Por Alejandro Kaufman*
(para La Tecl@ Eñe)
Contra lo que pretende el negacionismo de exterminios y genocidios, sus inquisiciones no son sobre el pasado sino sobre el futuro, son diatribas contra los Nunca más en procura de vulnerar las barreras levantadas contra la repetición. Esas barreras consisten en repertorios que no son idénticos en la posterioridad de cada uno de los exterminios y genocidios, sino que se configuran de maneras situadas, con sus singularidades. Determinar rasgos recurrentes en las diversas experiencias límite solo puede inferirse de referencias testimoniales e históricas que concurren a formular el acervo que documenta lo acontecido. En cada uno de los eventos paradigmáticos, por lo general, esos acervos se nutren de lo multitudinario de las masacres, que dejan atrás, también en forma multitudinaria, sobrevivientes, descendientes, vecindarios, tramas institucionales, estatales y de la vida civil, círculos concéntricos que culminan en el conjunto de cada una de las sociedades adonde tuvieron lugar los hechos. Esa inmensidad multitudinaria, siempre objeto de negación desde su propio origen, es lo que los actuales negacionismos quieren mantener en el silencio, la omisión y el consentimiento.

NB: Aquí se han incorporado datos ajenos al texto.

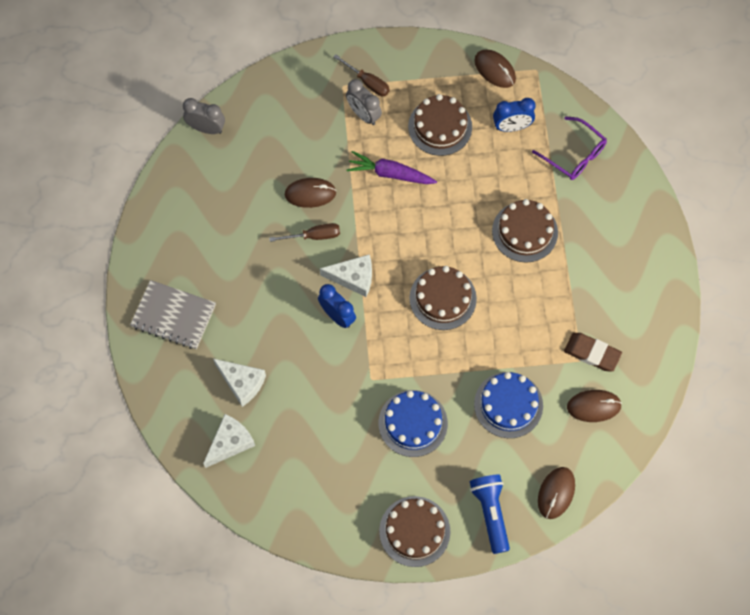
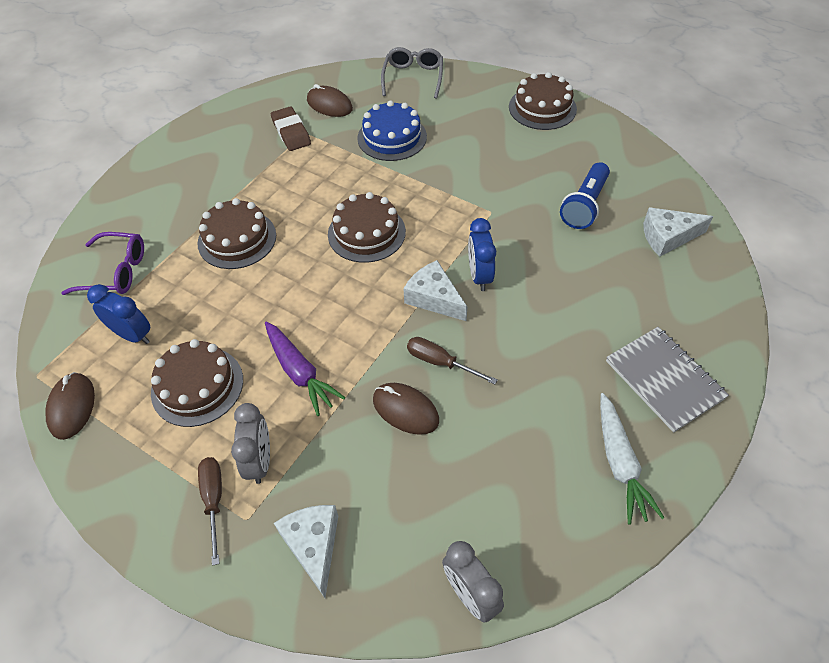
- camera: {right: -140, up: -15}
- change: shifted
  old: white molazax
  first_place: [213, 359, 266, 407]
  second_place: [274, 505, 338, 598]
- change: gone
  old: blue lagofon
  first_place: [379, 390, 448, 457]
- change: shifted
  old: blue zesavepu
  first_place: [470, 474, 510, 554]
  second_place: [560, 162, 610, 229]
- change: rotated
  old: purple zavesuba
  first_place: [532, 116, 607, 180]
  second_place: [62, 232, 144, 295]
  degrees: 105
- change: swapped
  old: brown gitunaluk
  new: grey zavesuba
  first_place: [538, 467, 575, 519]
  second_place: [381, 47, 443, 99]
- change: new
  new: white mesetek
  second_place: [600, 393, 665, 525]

El negacionismo refiere al futuro y no al pasado porque no es posterior a los hechos sino que los precede, solo que en su momento no fue advertido, o no fue reconocido, o fue hasta habilitado como apetencia, de un modo u otro. Se da cuenta así, con tal formulación paradójica acerca de la temporalidad, de un rasgo decisivo de los exterminios y genocidios, que reside en que las masacres son metonímicas de las transfiguraciones histórico sociales que sus perpetradores proyectan y realizan. El trazado exterminador es una intervención sobre el tiempo histórico social que consiste en borrar el pasado y reescribirlo. La solución final consiste en crear una in-existencia a través de la aniquilación, en el presente, de todo rastro viviente histórico de lo exterminado. Decir que es para forjar un olvido es insuficiente porque no es el olvido lo que se busca, sino crear una realidad alterna en la cual ese colectivo social odiado, vilipendiado e inculpado nunca haya existido. En ese sentido el negacionismo precede a cada holocausto, no solo porque la condición de posibilidad de su materialización requiere primero un apartamiento simbólico, segregación y criminalización del objeto colectivo de desprecio y asco, sino porque la propia operación discursiva -esto es, cuando se exponen “opiniones”- anticipa, y reproduce, el modo originario del aniquilamiento.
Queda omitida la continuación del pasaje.